Nothing
R/hvar.R
In bigtime: Sparse Estimation of Large Time Series Models
Defines functions
HVAR_cv
HVAR
HVARmodel
sparseVAR
Documented in
sparseVAR
#' Sparse Estimation of the Vector AutoRegressive (VAR) Model
#' @param Y A \eqn{T} by \eqn{k} matrix of time series. If k=1, a univariate autoregressive model is estimated.
#' @param p User-specified maximum autoregressive lag order of the VAR. Typical usage is to have the program compute its own maximum lag order based on the time series length.
#' @param h Desired forecast horizon in time-series cross-validation procedure.
#' @param VARlseq User-specified grid of values for regularization parameter corresponding to sparse penalty. Typical usage is to have the program compute
#' its own grid. Supplying a grid of values overrides this. WARNING: use with care.
#' @param VARgran User-specified vector of granularity specifications for the penalty parameter grid: First element specifies
#' how deep the grid should be constructed. Second element specifies how many values the grid should contain.

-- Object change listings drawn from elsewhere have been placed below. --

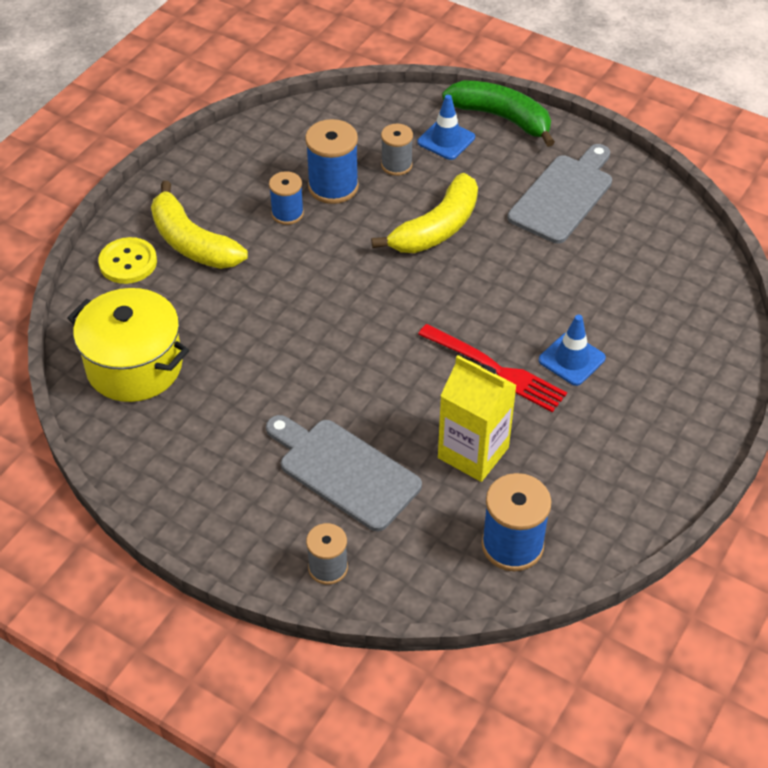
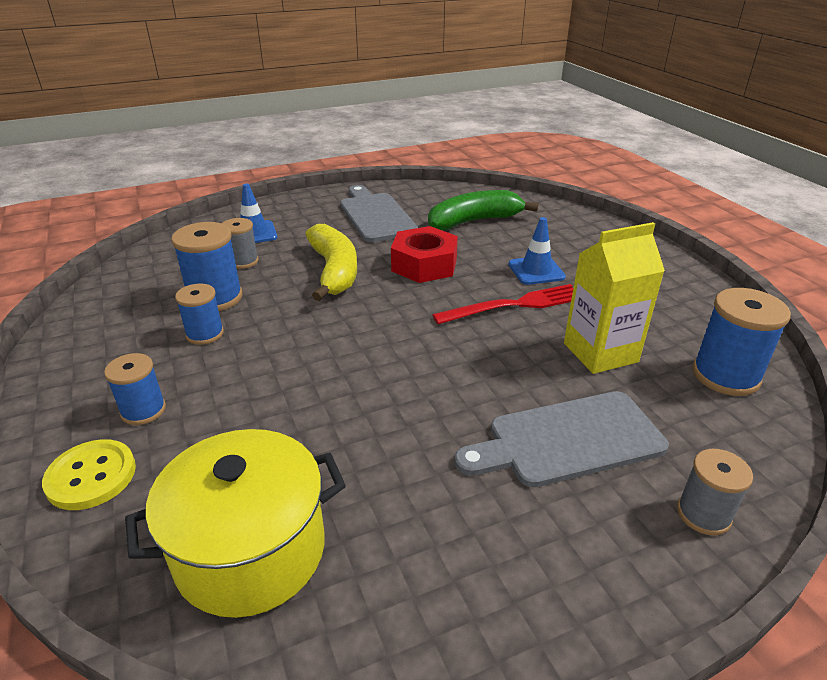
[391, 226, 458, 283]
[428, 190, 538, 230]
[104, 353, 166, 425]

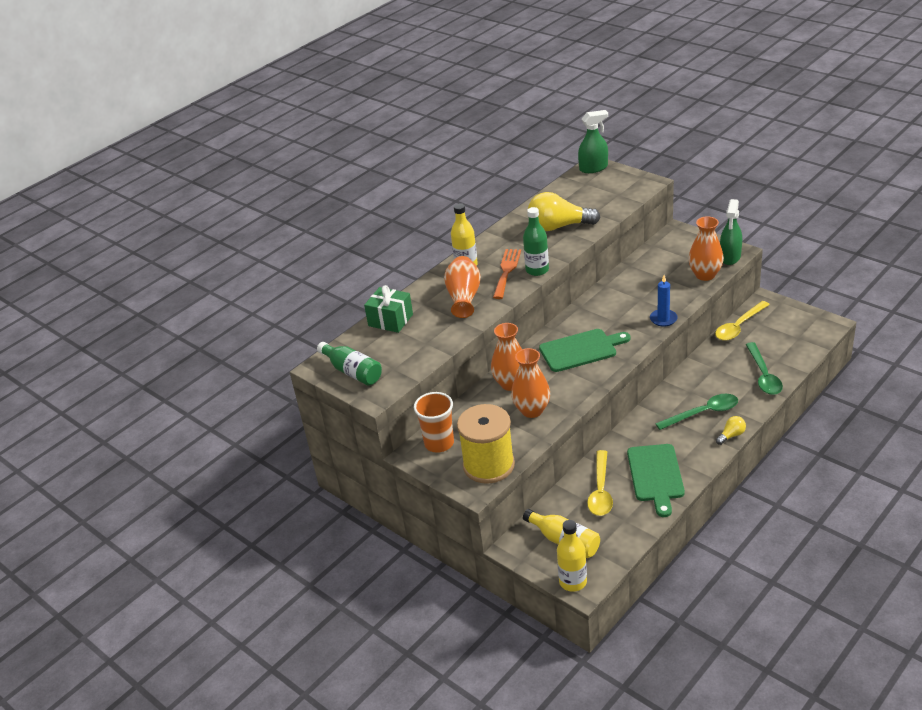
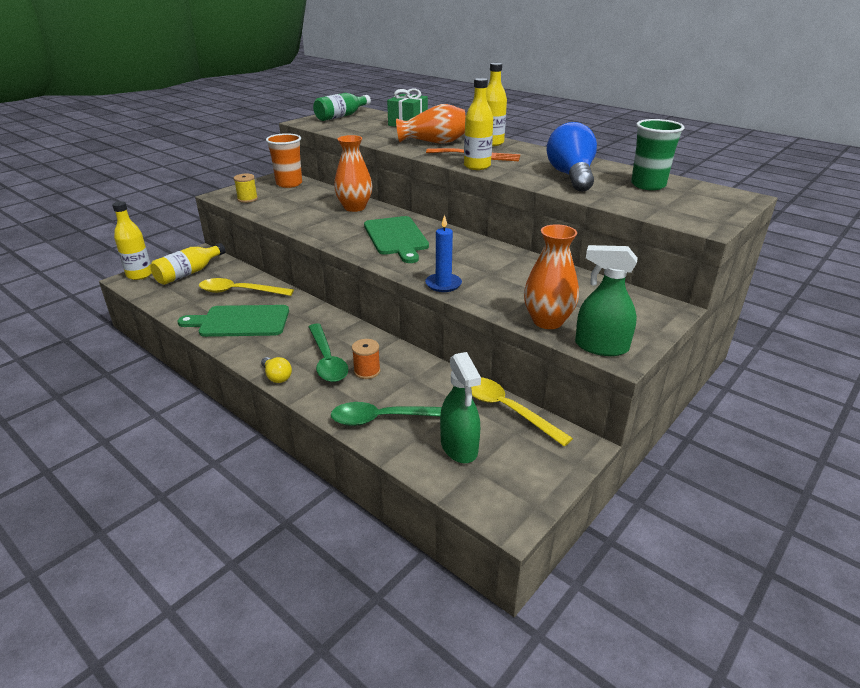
[511, 348, 550, 418] (first image)
[352, 339, 381, 379]
[631, 119, 684, 190]
[440, 352, 481, 463]
[464, 78, 493, 170]
[547, 122, 597, 192]
[234, 174, 258, 203]

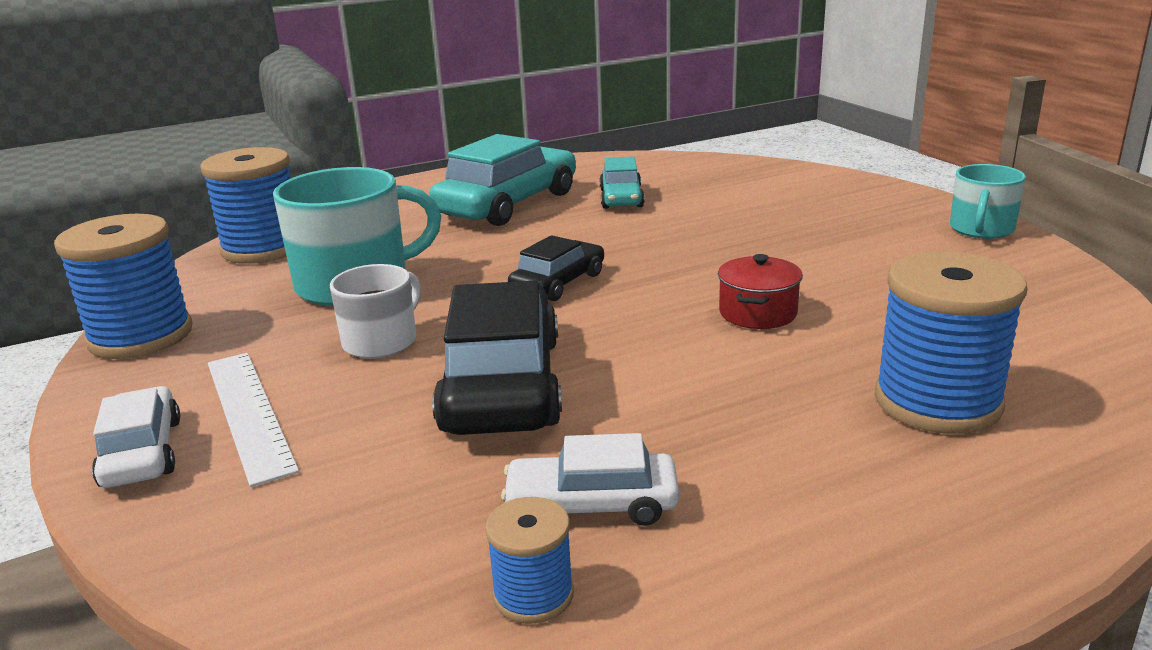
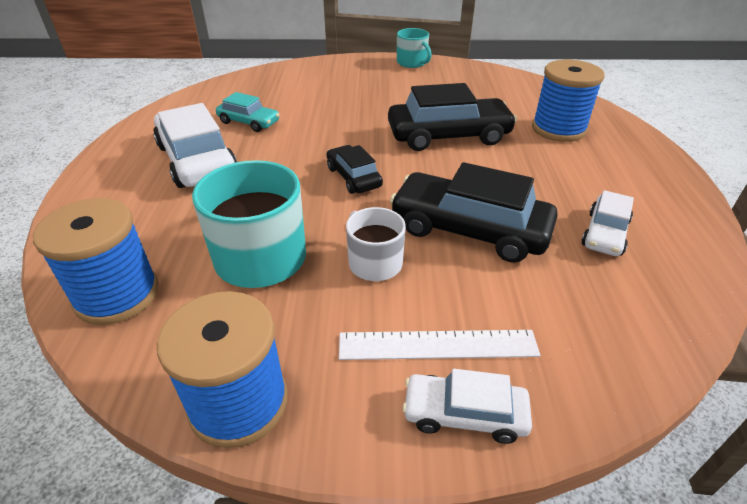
[485, 497, 574, 624] (first image)
[388, 83, 517, 151]
[153, 103, 237, 188]

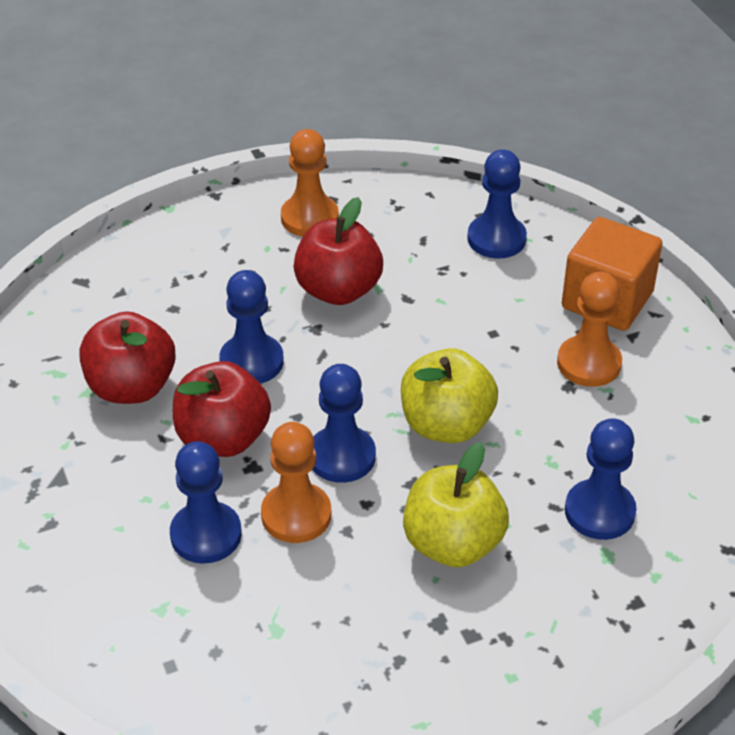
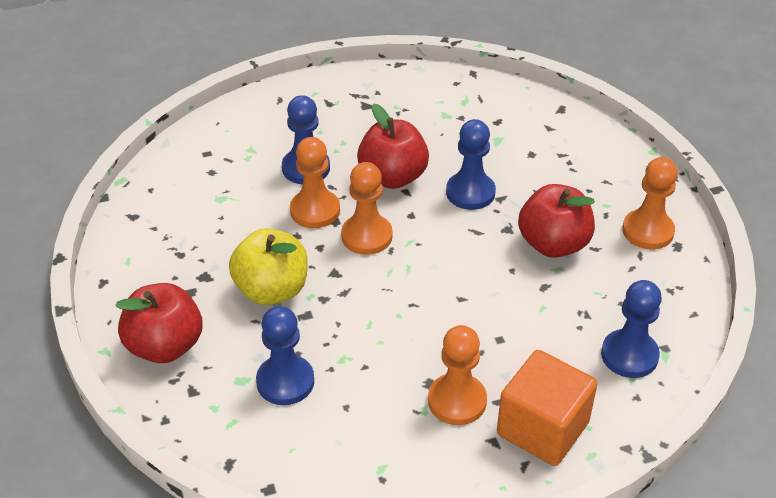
[401, 348, 498, 443] (first image)
[115, 283, 203, 363]
[341, 162, 393, 255]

#' @param cvcut Proportion of observations used for model estimation in the time series cross-validation procedure. The remainder is used for forecast evaluation. Redundant if selection is not "cv".
#' @param eps a small positive numeric value giving the tolerance for convergence in the proximal gradient algorithm.
#' @param VARpen "HLag" (hierarchical sparse penalty) or "L1" (standard lasso penalty) penalization.
#' @param selection One of "none" (default), "cv" (Time Series Cross-Validation), "bic", "aic", "hq". Used to select the optimal penalization.
#' @param check_std Check whether data is standardised. Default is TRUE and is not recommended to be changed
#' @param verbose Logical to print value of information criteria for each lambda together with selection. Default is FALSE
#' @export
#' @return A list with the following components
#' \item{Y}{\eqn{T} by \eqn{k} matrix of time series.}
#' \item{k}{Number of time series.}
#' \item{p}{Maximum autoregressive lag order of the VAR.}
#' \item{Phihat}{Matrix of estimated autoregressive coefficients of the VAR.}
#' \item{phi0hat}{vector of VAR intercepts.}
#' \item{series_names}{names of time series}
#' \item{lambdas}{sparsity parameter grid}
#' \item{MSFEcv}{MSFE cross-validation scores for each value of the sparsity parameter in the considered grid}
#' \item{MSFEcv_all}{MSFE cross-validation full output}
#' \item{lambda_opt}{Optimal value of the sparsity parameter as selected by the time-series cross-validation procedure}
#' \item{lambda_SEopt}{Optimal value of the sparsity parameter as selected by the time-series cross-validation
#' procedure and after applying the one-standard-error rule. This is the value used.}
#' \item{h}{Forecast horizon h}
#' @references Nicholson William B., Wilms Ines, Bien Jacob and Matteson David S. (2020), “High-dimensional forecasting via interpretable vector autoregression”, Journal of Machine Learning Research, 21(166), 1-52.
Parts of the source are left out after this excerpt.